So what has attracted these students to study in Dumfries? For some, being in on something new; for others, the attraction of being closer to home or of getting a second chance. I think of students I’ve known over the years who have come home, crushed after a year in the city has exposed their immaturity; of others who specialised too early in subjects for which they had no long-term commitment; and of those such as my friend whose children range from 13 to 29, finally revved up with enthusiasm for an opportunity she thought had passed her by. But this is not to be a university for the restricted or the faint-hearted: its population will be drawn in equal measures from within and without the region, and from abroad.

In the long run, what the director, Professor Rex Taylor, hopes will attract students to Crichton College is the quality of the education on offer – a flexible three-year liberal arts degree. This chimes with the most recent views of many involved in further education for “a broadly based first degree course . . . stressing perspective, purpose and values rather than esoteric detail, and where the quality of knowledge, not the quantity, is the important matter” (Professor Michael Thorne of Napier University, the Scotsman, 17 November 1999).

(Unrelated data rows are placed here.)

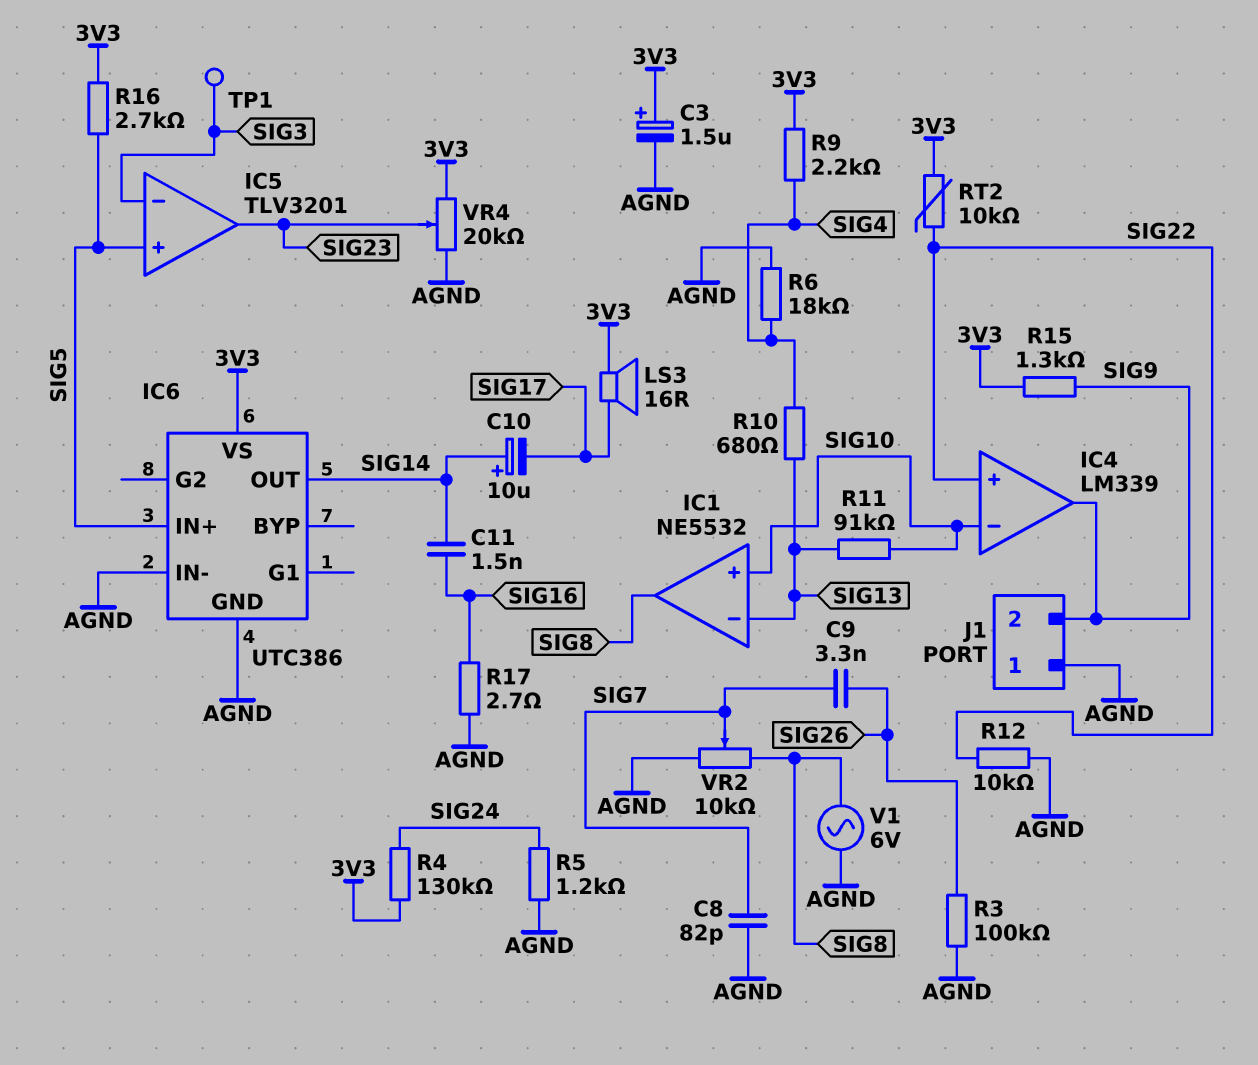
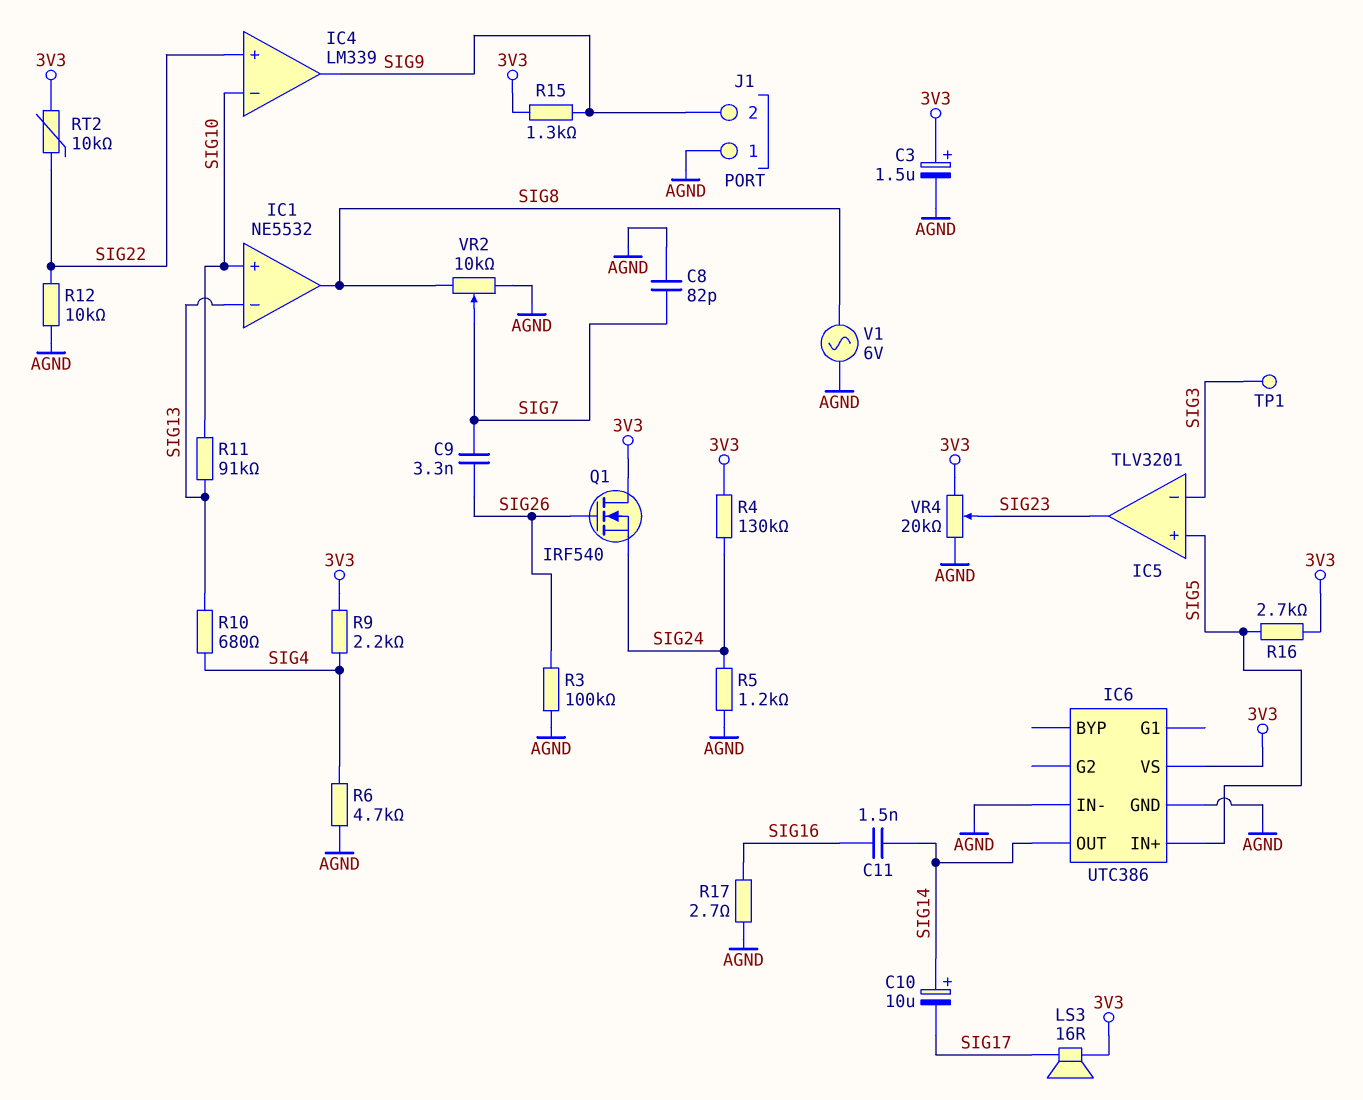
Q1: none -> NMOS IRF540 (G SIG26, D 3V3, S SIG24)
R6: 18k (AGND, SIG4) -> 4.7k (AGND, SIG4)

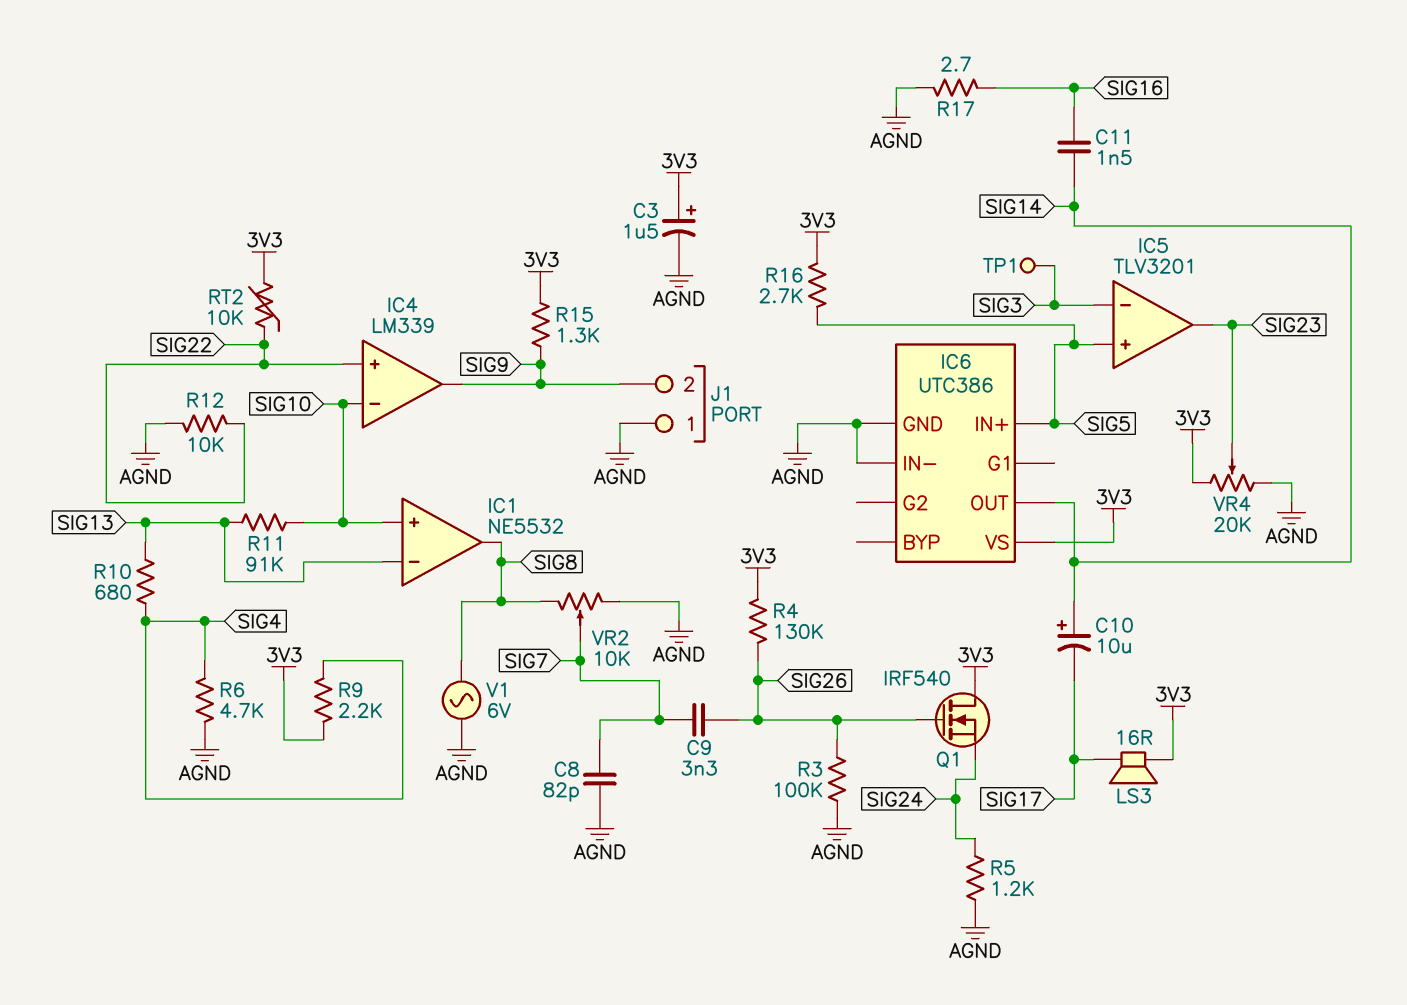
R4: 130k (3V3, SIG24) -> 130k (3V3, SIG26)

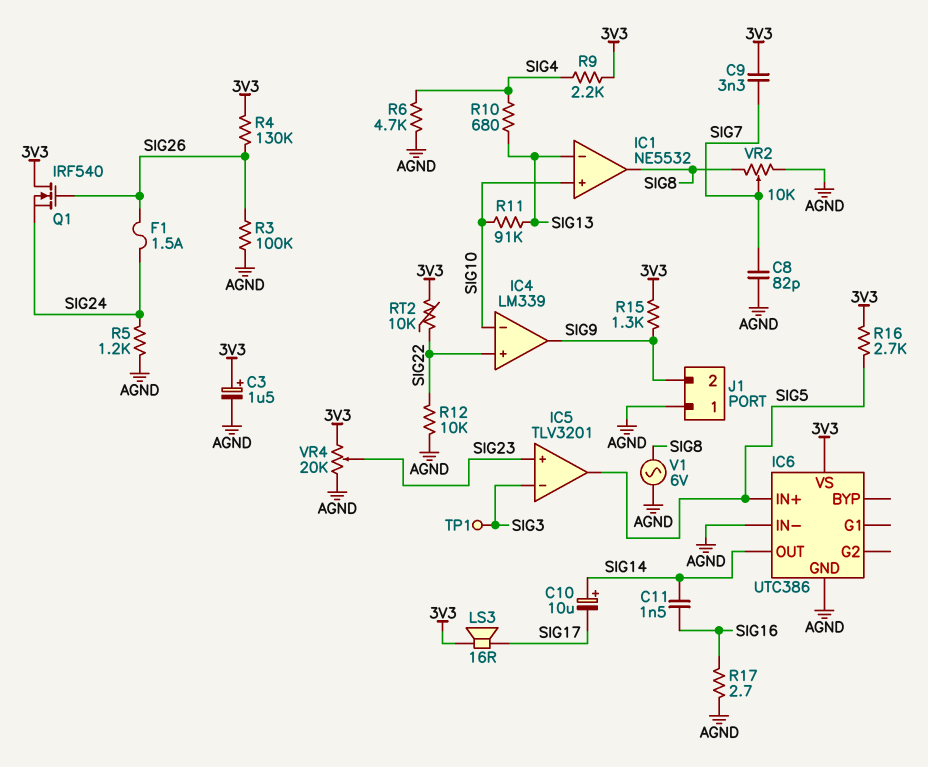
C9: 3.3nF (SIG7, SIG26) -> 3.3nF (3V3, SIG7)
F1: none -> 1.5A (SIG24, SIG26)
IC5 pin in+: SIG5 -> SIG23
IC5 pin out: SIG23 -> SIG5

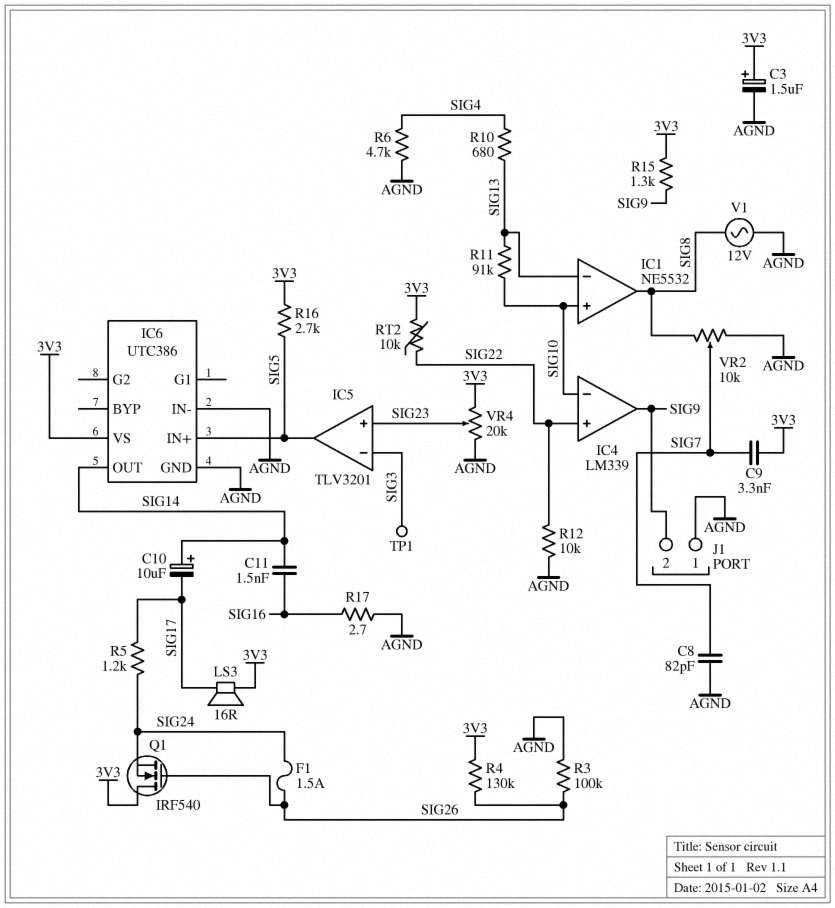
R5: 1.2k (AGND, SIG24) -> 1.2k (SIG17, SIG24)
R9: 2.2k (3V3, SIG4) -> none
V1: AC 6V (AGND, SIG8) -> AC 12V (AGND, SIG8)

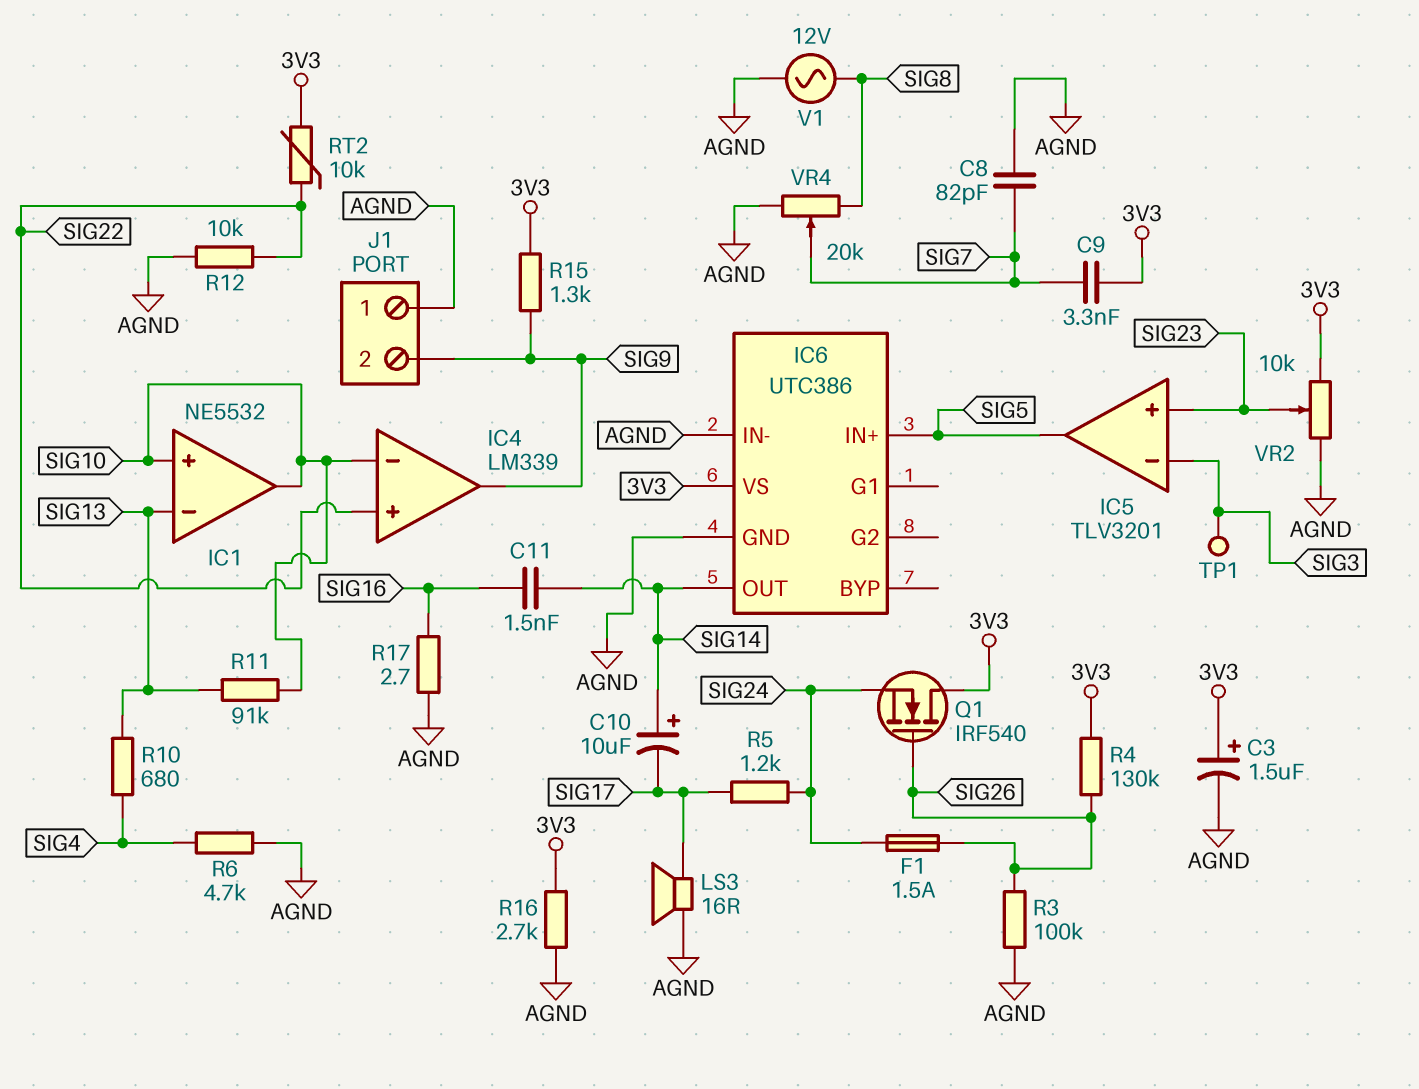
IC1 pin out: SIG8 -> SIG10
LS3: speaker 16R (3V3, SIG17) -> speaker 16R (AGND, SIG17)
R16: 2.7k (3V3, SIG5) -> 2.7k (3V3, AGND)
VR2: 10k (AGND, SIG8, wiper SIG7) -> 10k (3V3, AGND, wiper SIG23)
VR4: 20k (3V3, AGND, wiper SIG23) -> 20k (AGND, SIG8, wiper SIG7)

What the university lacks will take time and numbers to build – a campus social life, an impact on the town and on the region, culturally and economically. However, that these will come is without doubt. Graham Trickey, the head of economic and community development for the region, estimates that, “if higher education continues to expand on the Crichton site and reaches a modest development, it would be reasonable to assume a student body by 2010 of 4,000, which would see expenditure of £112 million”. By that time perhaps the campus will be home to the autonomous University of South-west Scotland. And, think of it, every one of those 4,000 is a potential supporter of Queen of the South!